A língua francesa define tour de force como uma ação que exige uma força além da necessária, seja no sentido físico, seja no sentido moral. Linguisticamente falando, fazer um tour de force é, portanto, se jogar num exercício de contorcionismo linguístico, para explicar alguma coisa ou expor um argumento difícil de se sustentar. É o que temos visto, com frequência, na política que se pratica, especialmente, no Brasil.

No Livro I da República, Sócrates mostra a Polemarco e a Trasímaco que o conceito que eles defendem como sendo o de Justiça está mais para a retórica do que para a dialética. O personagem socrático, distingue, de maneira sutil, ao utilizar a maiêutica, uma coisa da outra. A retórica exige a presença de um juiz que possa julgar qual o discurso mais convincente, ainda que não seja justo ou verdadeiro, vez que o seu objetivo é vencer o seu contendor. Já a dialética busca a harmonização e o equilíbrio de um conceito, tendo como base a solidez da argumentação. No exercício da dialética, não há vencedores, senão a argumentação lógica, que não dá espaço para o sofisma. Se há perdedor, quem perde é o sofista, que se desgasta ao querer competir com uma verdade que se estabelece pela razão.

A Justiça, objeto do diálogo platônico referido, afirma Sócrates, nesse capítulo introdutório, quando se dão os primeiros embates entre a dialética e a sofística, não pode ser dissociada da virtude (ἀρετή) e da sabedoria (σοφία), ao contrário do que pensam Polemarco e Trasímaco. Já a injustiça, esta se encontra associada ao vício (κακός) e à ignorância (ἀματής), porque afinal de contas, comete-se a injustiça (ἀδικία) ou faz-se o mal, por ignorância do que sejam a virtude e o bem (ἀγαθός).

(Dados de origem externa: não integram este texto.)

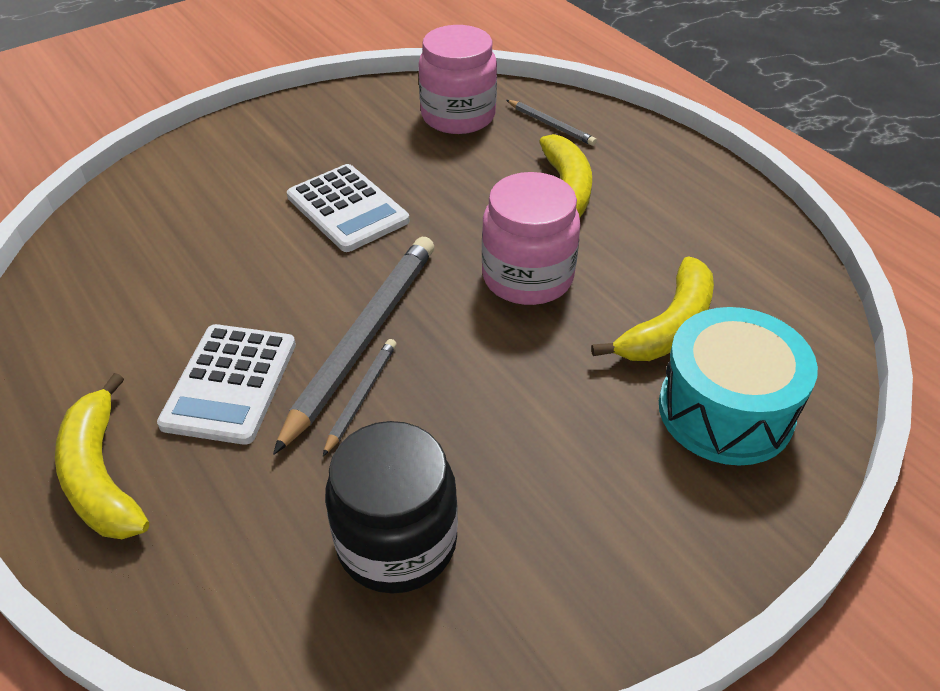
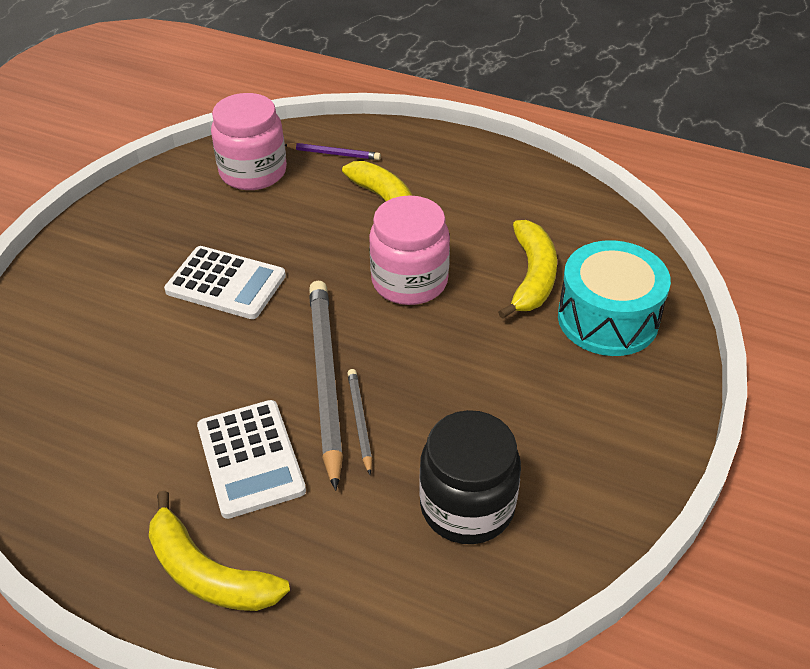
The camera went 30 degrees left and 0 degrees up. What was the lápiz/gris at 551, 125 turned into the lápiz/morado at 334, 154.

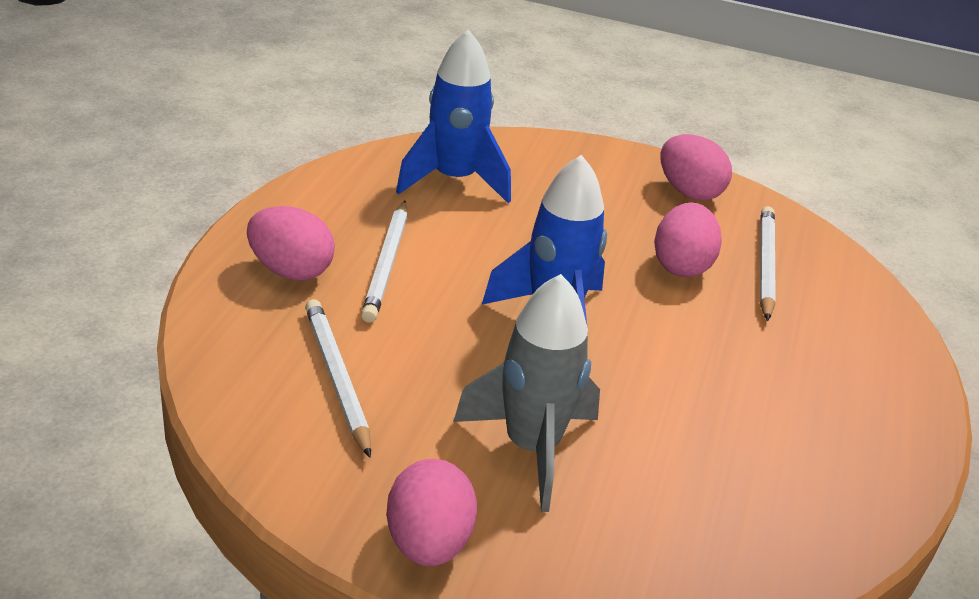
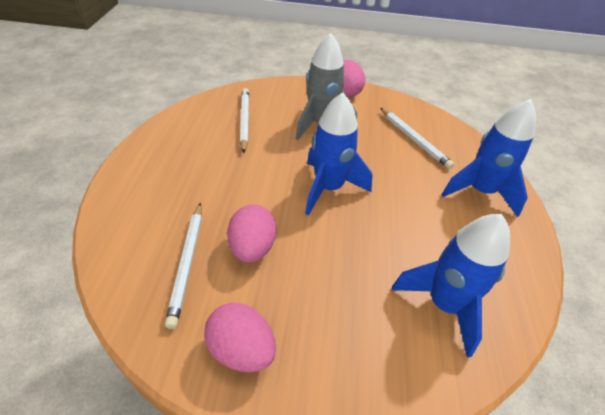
The camera went 170 degrees right and 10 degrees up. The lápiz/blanco ended up elsewhere, having gone from 387, 264 to 244, 120. Where the huevo/rosa stood at 290, 270, the cohete/azul came to stand at 480, 191.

É ainda nesse primeiro livro da República que aparece uma afirmação de Sócrates, utilizada à exaustão, mas sempre descontextualizada e confusa, por se pretender que o sentido de política para Platão seja o mesmo que existe, hoje, sobretudo no Brasil, em que as ações escusas tomam o lugar da responsabilidade e do cuidado com a coisa pública. Platão afirma que pelo fato de o cidadão de bem (ἀνήρ ἀγαθός) não querer governar, ele se condena a ser governado pelos maus, por alguém pior do que ele.

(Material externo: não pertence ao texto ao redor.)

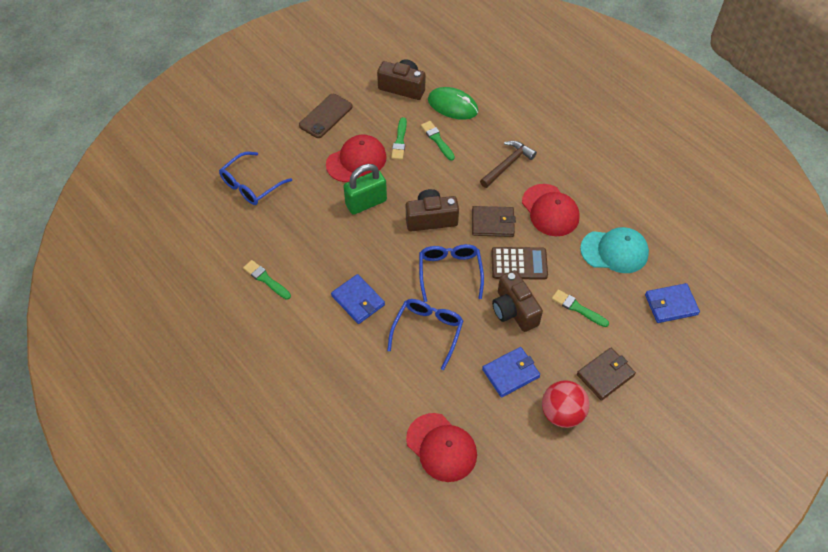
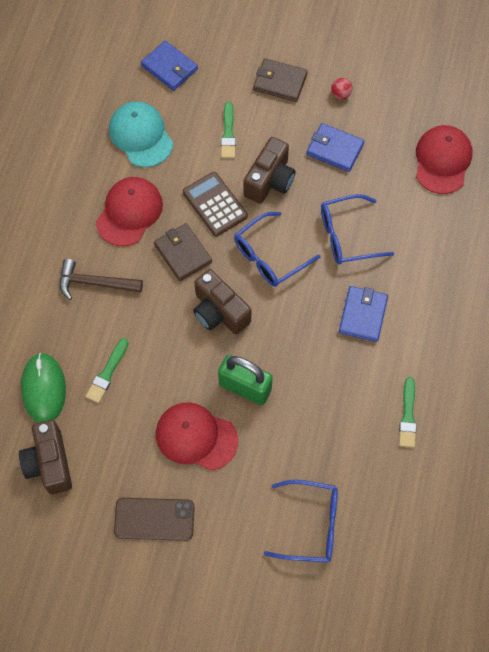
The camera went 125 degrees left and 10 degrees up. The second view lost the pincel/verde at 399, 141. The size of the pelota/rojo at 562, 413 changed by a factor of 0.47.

Normalmente, confunde-se isso, por ignorância ou deliberadamente, com a escolha de políticos pelo voto e com política, tomada aqui no seu sentido restrito e estreito de política partidária. Pelo que conheço da República – adianto que não sou filósofo, nem especialista no texto platônico, mas tenho uma certa convivência com ele –, o cidadão de bem que se recusa a governar, recusa a sua responsabilidade de buscar a justiça, não porque deixou de votar ou porque escolheu mal. A questão é anterior: ele abriu mão de buscar a justiça e de praticá-la diuturnamente, de maneira incansável, sem dar tréguas à sua busca e à sua prática. Seremos governados por pessoas piores do que nós, quando deixamos de assumir as nossas responsabilidades como cidadãos, nas mínimas coisas, realizando ou não uma ação pública, que vai muito além do voto.

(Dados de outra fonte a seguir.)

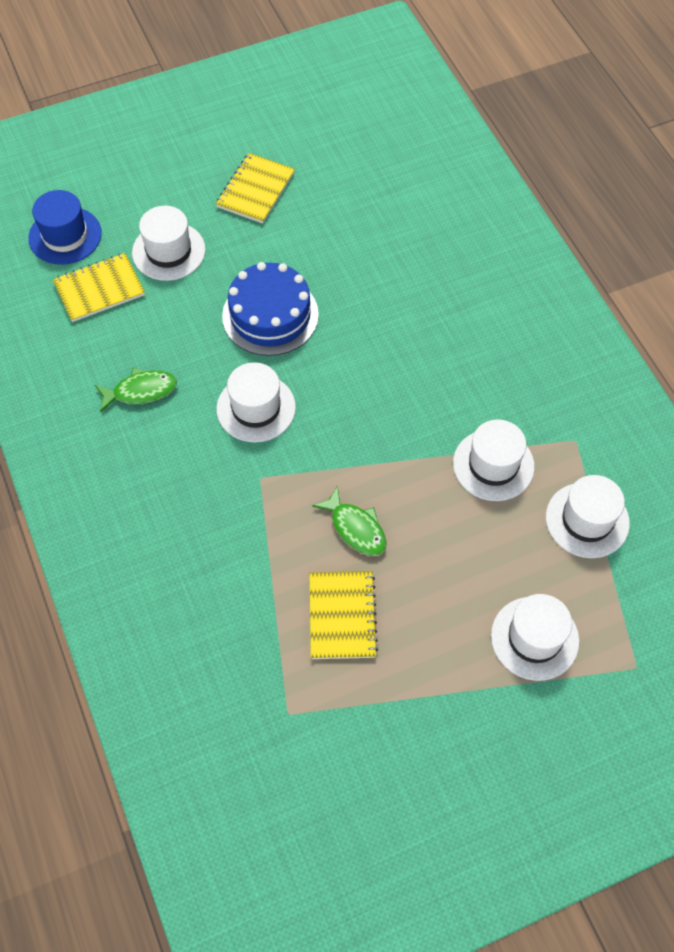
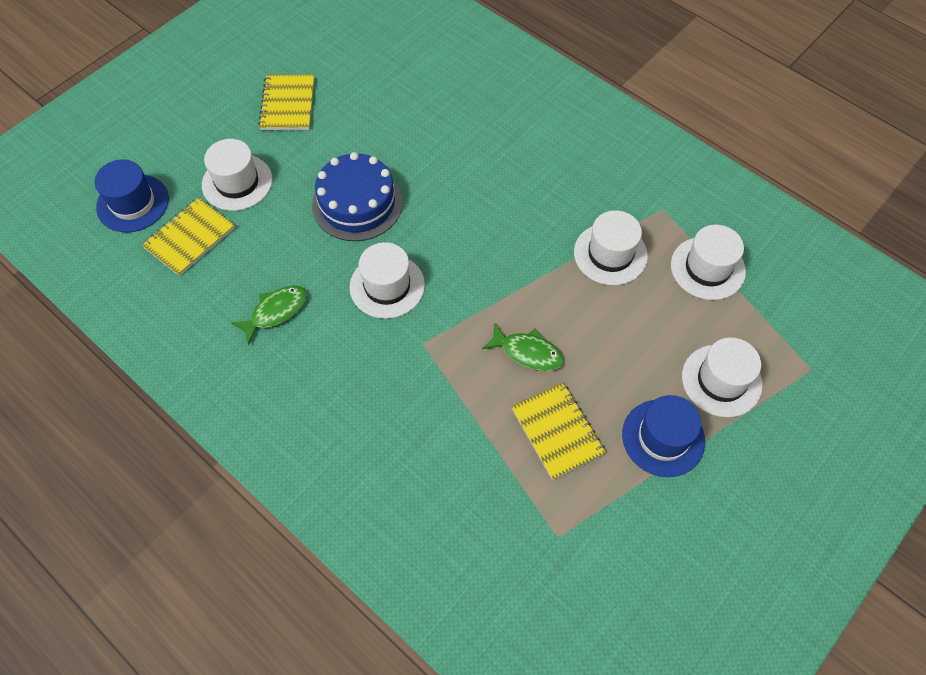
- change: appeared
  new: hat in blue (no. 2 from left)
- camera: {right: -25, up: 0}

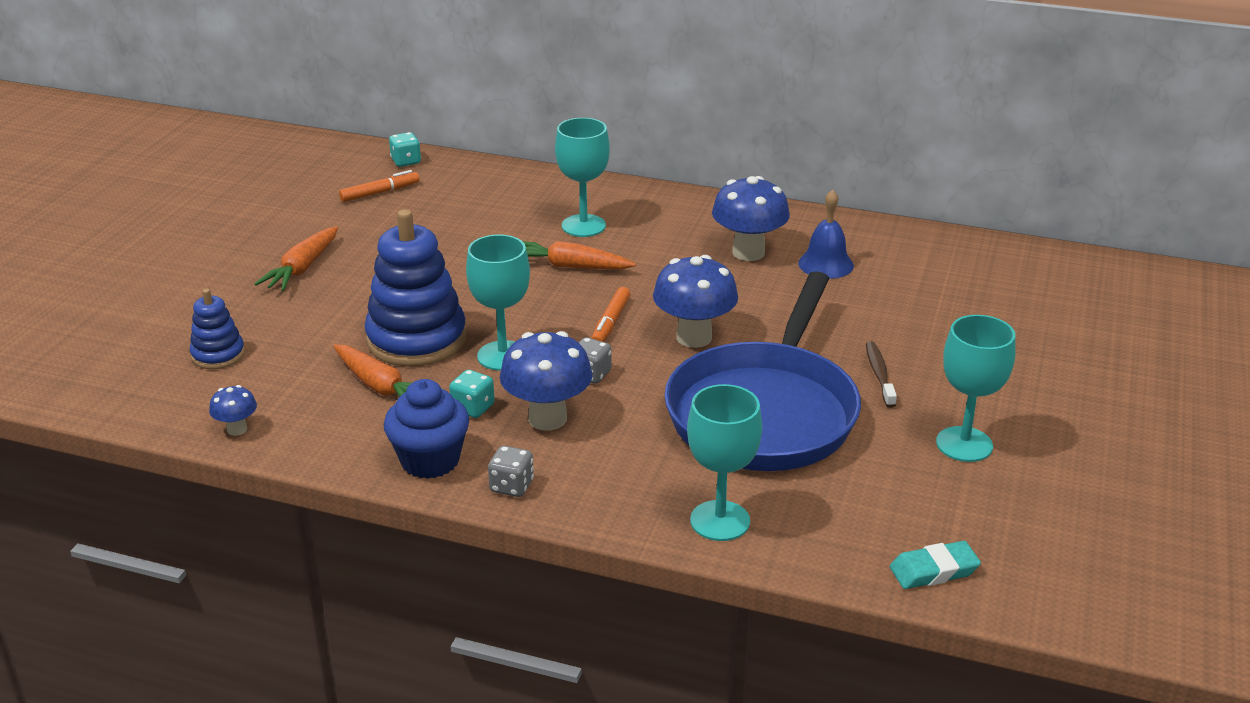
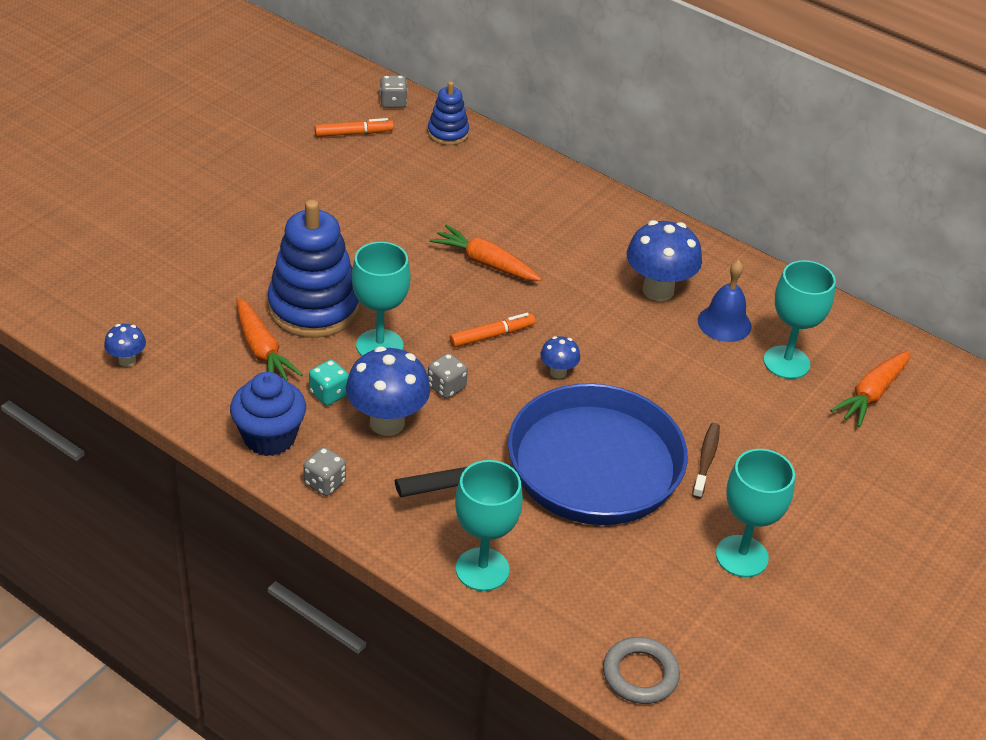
- change: relocated
  old: stacking toy in blue (no. 1 from left in the first image)
  new: stacking toy in blue (no. 2 from left)
- change: relocated
  old: carrot in orange (no. 1 from left in the first image)
  new: carrot in orange (no. 3 from left)
- change: relocated
  old: goblet in turquoise (no. 2 from left in the first image)
  new: goblet in turquoise (no. 4 from left)
- change: exchanged
  old: eraser in turquoise
  new: ring in grey
- change: colour
  old: dice in turquoise (no. 1 from left)
  new: dice in grey (no. 2 from left)
- change: spun
  old: marker in orange (no. 2 from left)
  degrees: -150
- change: spun
  old: pan in blue
  degrees: -150
- change: size
  old: mushroom in blue (no. 3 from left)
  factor: 0.5
- camera: {right: 15, up: 10}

As ações que nos levam à prática da justiça devem ser realizadas, em qualquer situação, não porque a lei manda, mas porque há um bem maior a ser atingido, que antecede a necessidade de qualquer lei escrita pelo homem, para dizer o que devemos ou não fazer. Trata-se do bem comum, dever inalienável do cidadão com a coisa pública. Não é à toa que a alegoria do Anel de Giges (Livro II, 359d-360d) é uma das três colunas de sustentação da República.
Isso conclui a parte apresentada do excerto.